The associahedron is another geometric object. It has flat sides, and its volume gives amplitudes for the particles of a simplified quantum theory. The particles in this theory carry a type of charge called “color” that is also carried by quarks and gluons. Its particles also lack supersymmetric partners. However, associahedrons produce amplitudes for only short event sequences.

The shapes can be defined by polynomials (equations that sum a series of terms) that correspond to curves on a surface. These surfaces form the heart of surfaceology.

To calculate the odds of e.g., two particles colliding to form three particles any Feynman diagram that shows two particle trajectories coming in and three coming out can be used. The lines are thickened to form a surface, and curves are drawn across the surface. This redescribes the moving particles as a static structure.

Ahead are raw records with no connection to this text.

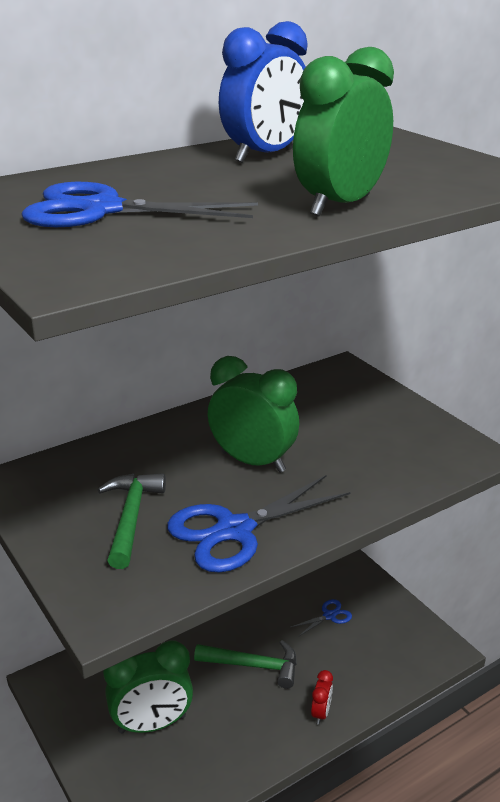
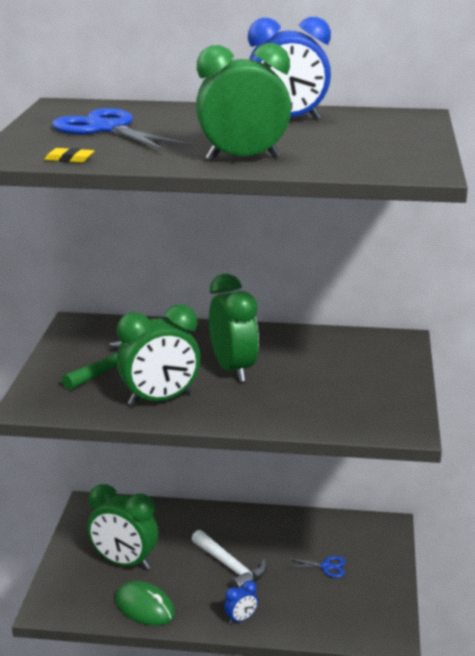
camera: 40 degrees right, 5 degrees down
(157, 259) = (69, 159): none -> yellow eraser
(225, 760) = (144, 607): none -> green mouse
(234, 530) = (160, 400): blue scissors -> green clock
(254, 665) = (230, 567): green hammer -> white hammer
(321, 713) = (241, 619): red clock -> blue clock

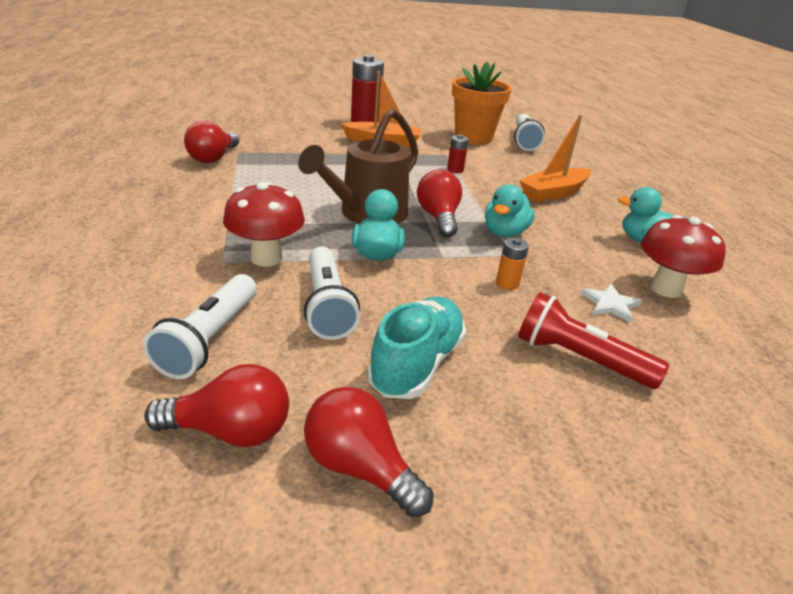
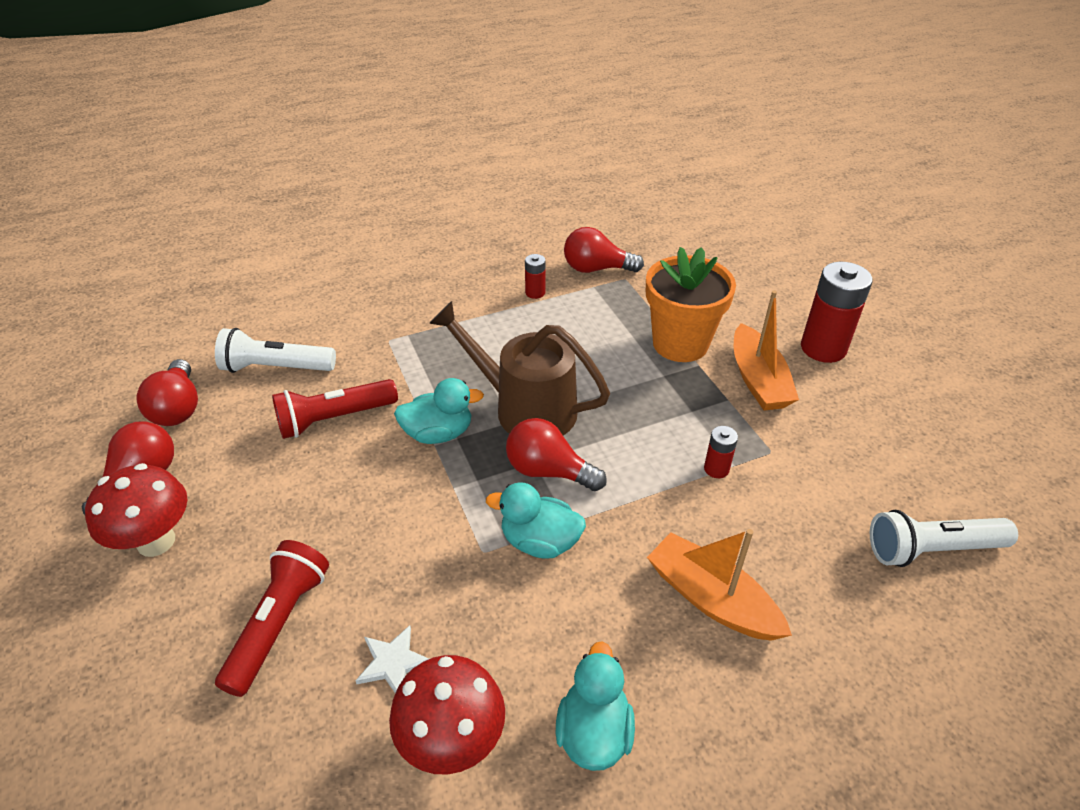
camera: 80 degrees right, 10 degrees up
(220, 185) = (535, 292): none -> red battery
(266, 258) = (402, 362): red mushroom -> red mushroom (156, 541)
(327, 306) = (334, 419): white flashlight -> red flashlight
(416, 363) = (258, 493): turquoise shoe -> none
(438, 218) = (548, 471): red light bulb -> red light bulb turned 135 degrees counterclockwise
(473, 138) = (877, 476): orange flower pot -> orange flower pot (680, 343)
(507, 283) = (412, 552): orange battery -> none

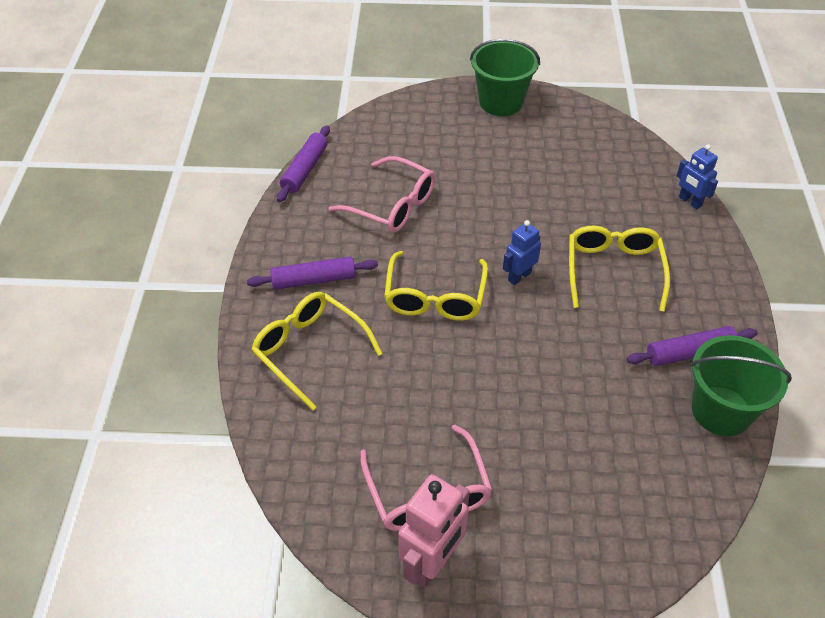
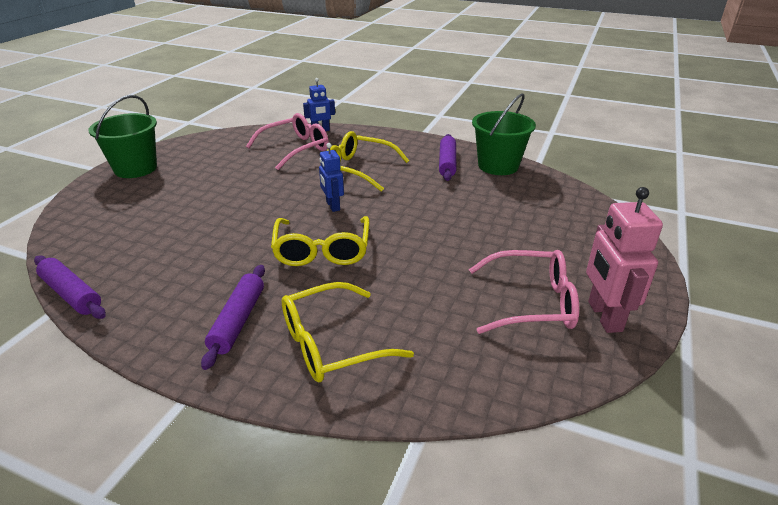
camera: 70 degrees left, 15 degrees down
(392, 205) = (189, 249): pink glasses -> pink glasses (295, 149)
(432, 563) = (604, 316): pink robot -> pink robot turned 150 degrees counterclockwise
(435, 297) = (322, 250): yellow glasses -> yellow glasses turned 60 degrees clockwise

Each curve can be seen as a sequence of left and right turns. Enumerating the ways to break up this sequence into smaller sequences generates the correct polynomial. Using the polynomials, along with data from experiments, the amplitude for the five-particle interaction can be easily calculated.

This procedure works for all amplitudes, including lengthy event sequences. More complicated interactions translate into surfaces with holes for the curves to loop around, but do not break the procedure. The curves also correspond to faces of an associahedron, establishing that the associahedron and surfaceology are reflections of the same math.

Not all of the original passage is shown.